PFOA is a perfluorinated carboxylic acid also commonly found in the environment. According to the EPA, low levels of PFOA are widely distributed in environmental media (Houde et al., 2011; Gewertz et al., 2013) and in the blood of the general United States population. The EPA states that PFOA is a known liver toxicant, development toxicant, and carcinogen in rodents. It has been detected in human liver, kidney and adipose tissue ranging from 0.3 to 3.8ng/g with the highest concentrations within the liver (Maestri et al., 2006). In another study, PFOA is considered an obesogen to mid-aged mice where insulin and leptin levels were altered at a very low concentration (Hines et al., 2009).
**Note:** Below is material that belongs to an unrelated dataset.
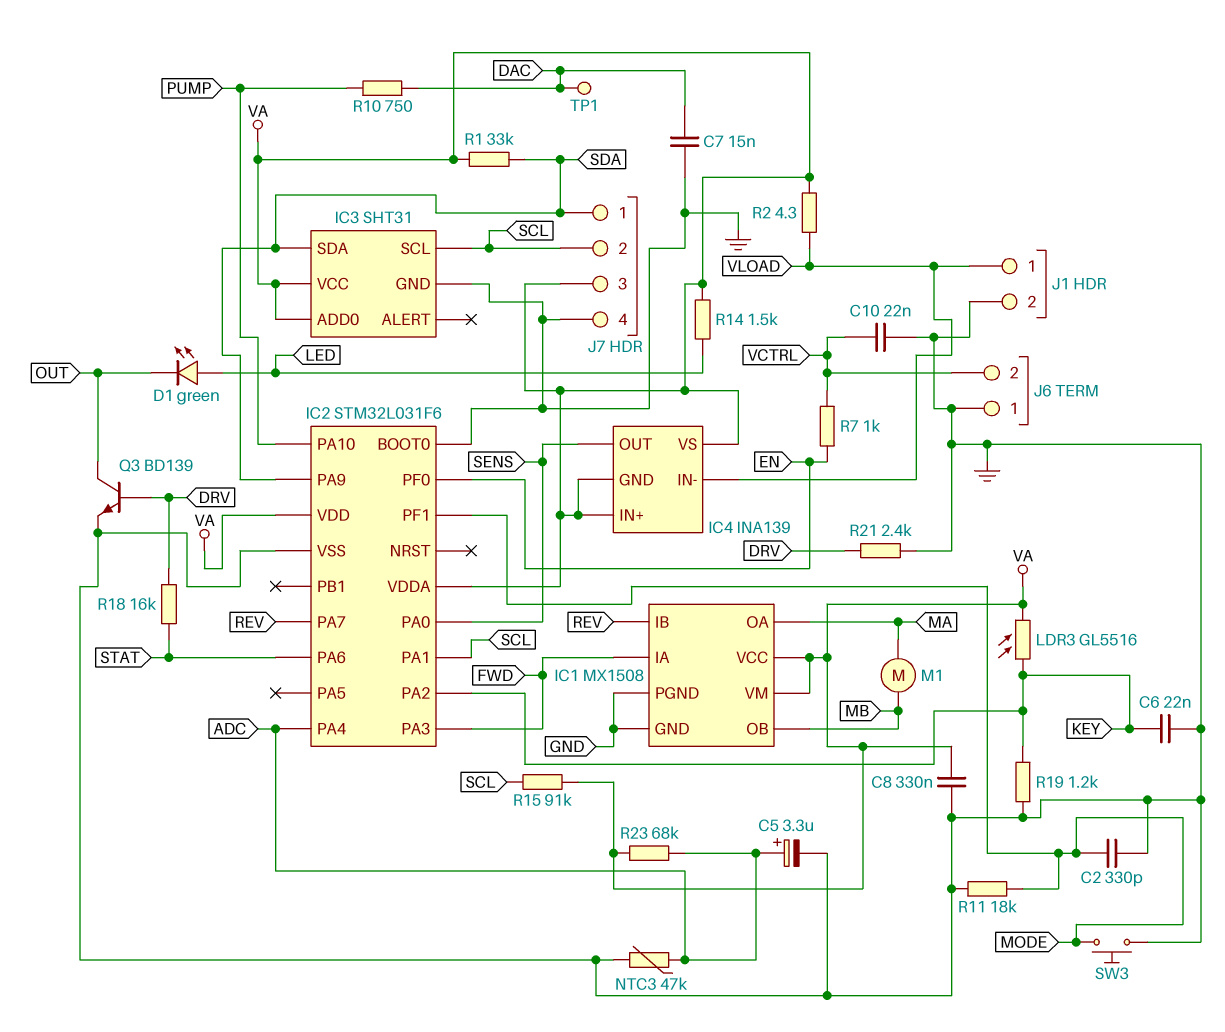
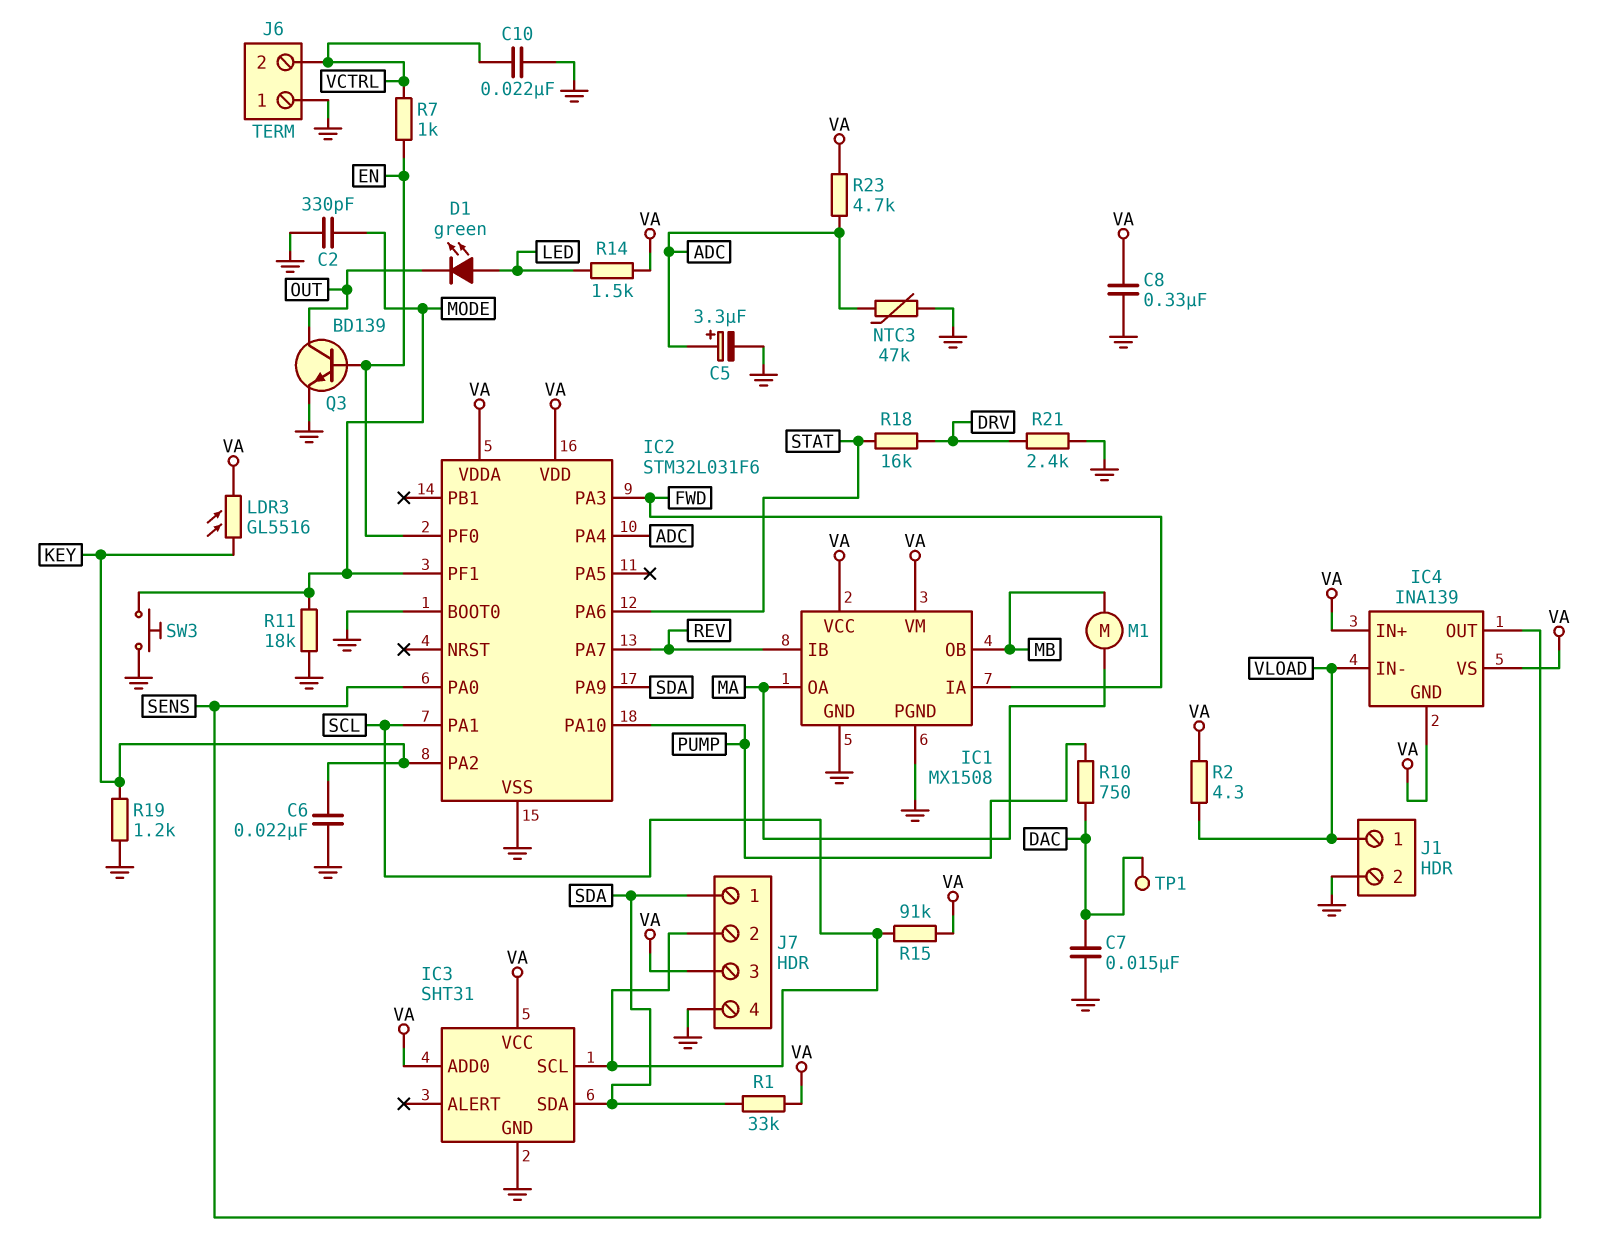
Q3: NPN BD139 (B DRV, C OUT, E GND) -> NPN BD139 (B EN, C OUT, E GND)
R23: 68k (ADC, VA) -> 4.7k (ADC, VA)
PFOA is a Potent activator of peroxisomeproliferator activated receptor-alpha (Ppar-α) contributing to oxidative stress and activation of fatty acid oxidation pathways in hepatocytes. Given its persistence, the purpose of this study was to evaluate whether PFOA treatment affects fatty acid oxidation, lipid synthesis, and antioxidant response gene expression in adipose tissue in adult male mice. Utilizing an exposure paradigm characterized by the Environmental Protection Agency, adult male mice were treated with 1.0 or 3.0 mg PFOA ammonium salt/kg for 7 days. Adipose tissue was collected and total RNA was isolated. Analysis of mRNA was completed by quantitative PCR. For the most part, gene expression in adipose tissue from vehicle- and PFOA-treated mice was similar. Literature lacks data on PFOA in adipose tissue and in human health, which continue to be discovered. Given its persistence, longer exposure periods and protein expression changes should be examined.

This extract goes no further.